‘…the right way to wholeness is made up, unfortunately, of fateful detours and wrong turnings.’
Carl Jung
This week I had a glimpse of gold in my attic nook. I was recording and mixing some music. And as I looked around the rest of the room, which my wife has turned into a studio space for painting, I remembered day-dreaming about this moment, about twenty years ago, when we first met. She had a studio in Stockbridge, in the beautiful city of Edinburgh, at a time when Wolves, Bears and Artists roamed free. Anyway, one night, after some fairly standard Wolf Spotting, a few of us camped in her studio. Rachael and I slept next to each other. The chemistry was electric (in my mind and body, at least). And I consciously dreamed about sharing a little studio with her one day, in which I did some writing, recording, and tinkering in one corner, while she painted her beautifully rich, multi-layered, paradoxical, and profoundly moving, works of magic (you can follow her here if you want).
And so, this daydream has become a reality; after many years of ‘fateful detours and wrong turnings,’ as Jung puts it in his masterpiece Psychology & Alchemy. It’s an amazing book, in which Jung maps out how the alchemist’s material vocation and methodology to turn lead into gold mirrors our own spiritual quest and journey for wholeness. Through this psychological and spiritual lens, the alchemist’s magnum opus (great work), The Philosopher’s Stone, is a symbol of individuation, when we integrate our shadows, opposites, and paradoxes, into a beautiful inner golden light. The Philosopher’s Stone, for Jung, exists within, rather than the external object. He observes that pre-scientific humans did not make a sharp distinction between subject and object, which ultimately leads them to unconsciously project their own inner state into the external object. Therefore, exploring alchemical symbols becomes revelatory about the unconscious psychological life. This partly explains why the alchemists cannot say what The Philosopher’s Stone is. But it’s something to do with reconciliation, redemption, and wholeness. No wonder Christ is often associated with The Philosopher’s Stone: the great redeemer. And as Christ says, ‘The Kingdom of God is Within’.
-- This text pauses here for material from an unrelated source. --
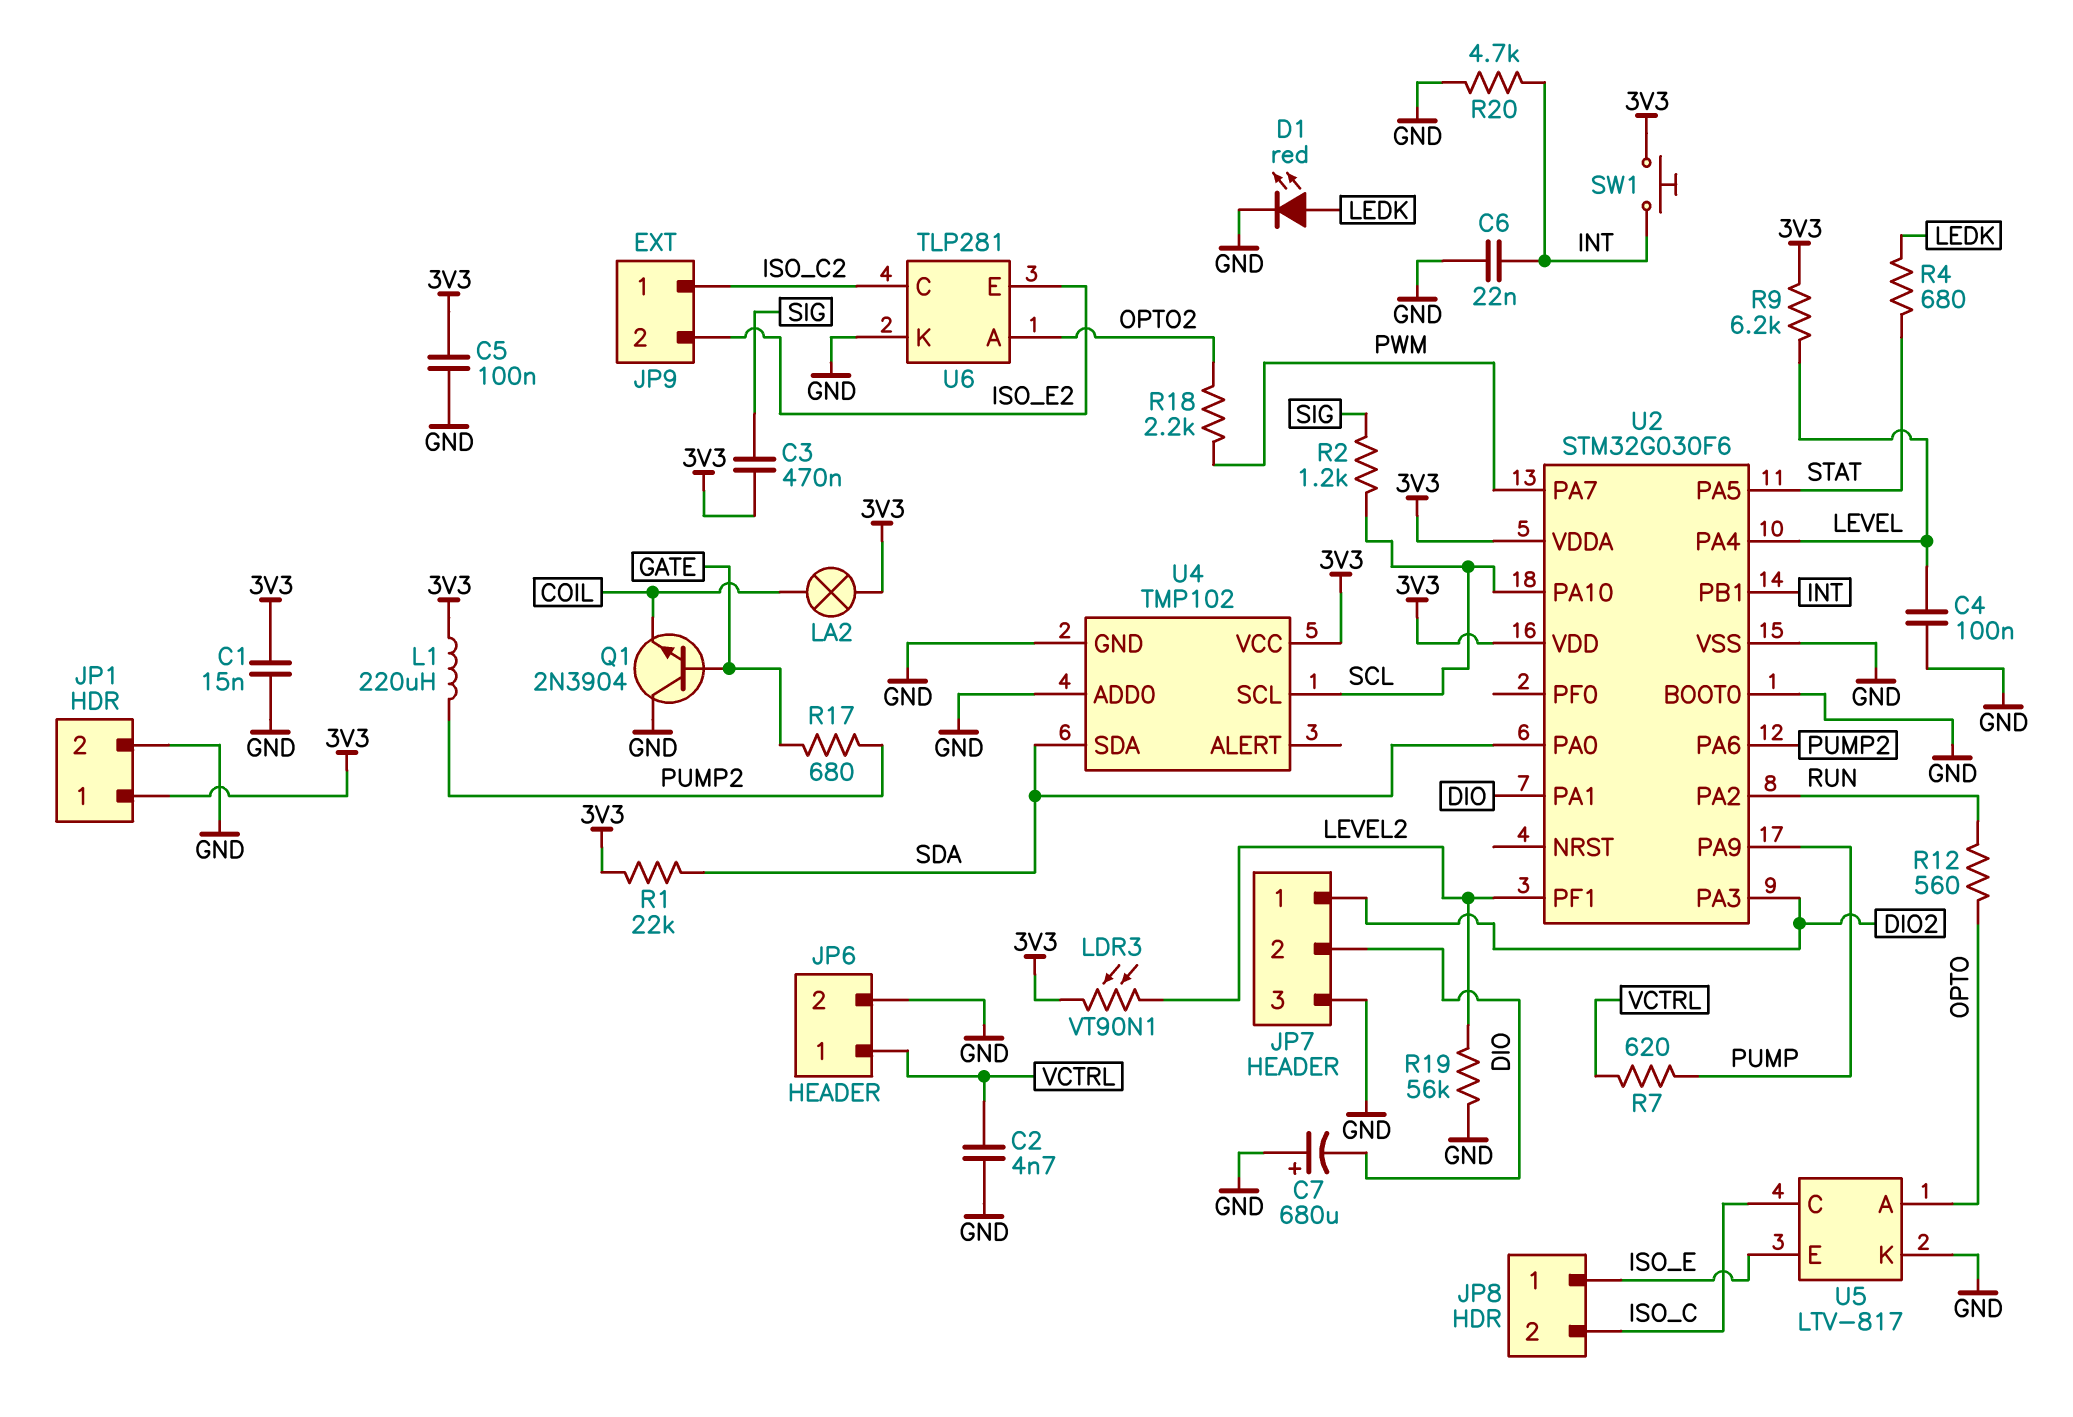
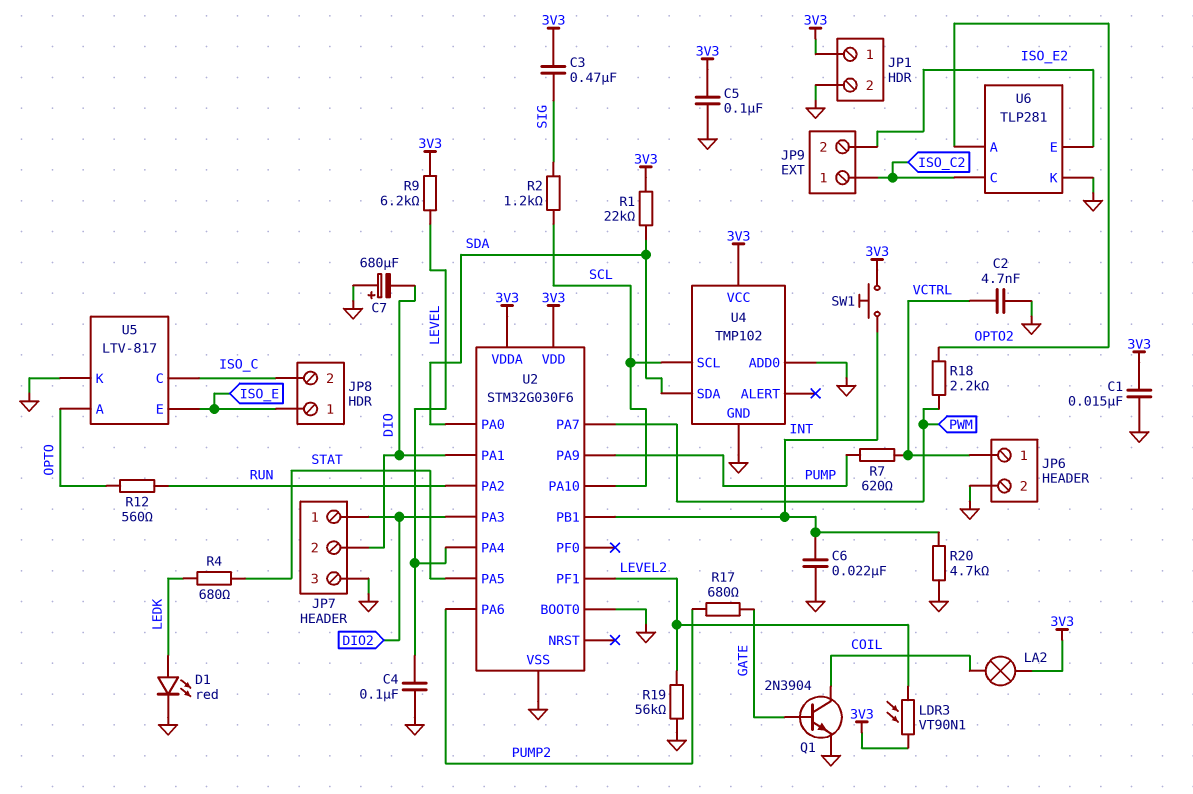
L1: 220uH (3V3, PUMP2) -> none
Q1: NPN 2N3904 (B GATE, C GND, E COIL) -> NPN 2N3904 (B GATE, C COIL, E GND)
Alchemy, therefore, gives a symbolic account of the fundamental processes the human psyche must undergo to turn our chaos into cosmos; our sin into salvation; or lead into gold. But this spiritual journey is certainly not linear. And I’m not sure we need to worry whether The Philosopher’s Stone is actually achievable, possible, and realisable in this life. But I have found it to be a precious piece of treasure, rich in insights and imagery. Especially Jung’s assertion that:
‘…the right way to wholeness is made up, unfortunately, of fateful detours and wrong turnings.’
As I look back from this mid-life point (according to the data, that is – who knows the reality - it could be the final few weeks, or the last year! Exciting stuff, this mortality business!) I can see that my Life’s Experiment is founded upon trial-and-error, guesswork, faith, detours, failures, hints, going-round-in-circles, doubt, disappointments, and so many wrong turnings.
It is a slowly meandering journey, like all meaningful odysseys are (and should be). It is fraught and fought with doubts, riddles, detours, labyrinths, and many fools’ errands. Red herrings galore. Sirens everywhere. Indeed, it seems that creativity, relationships, and spiritual quests demand ‘fateful detours and wrong turnings.’ I guess it wouldn’t be much of a story without such twists and turns.
And therefore, perhaps, we cannot make a mistake in this magically gracious alchemy pot of life. Everything belongs. It might just take a few more errors, stirrings, elements, distillings, mixings, discardings, spillages, tastings, bringing-to-the-boilings...to get to a little nugget of gold.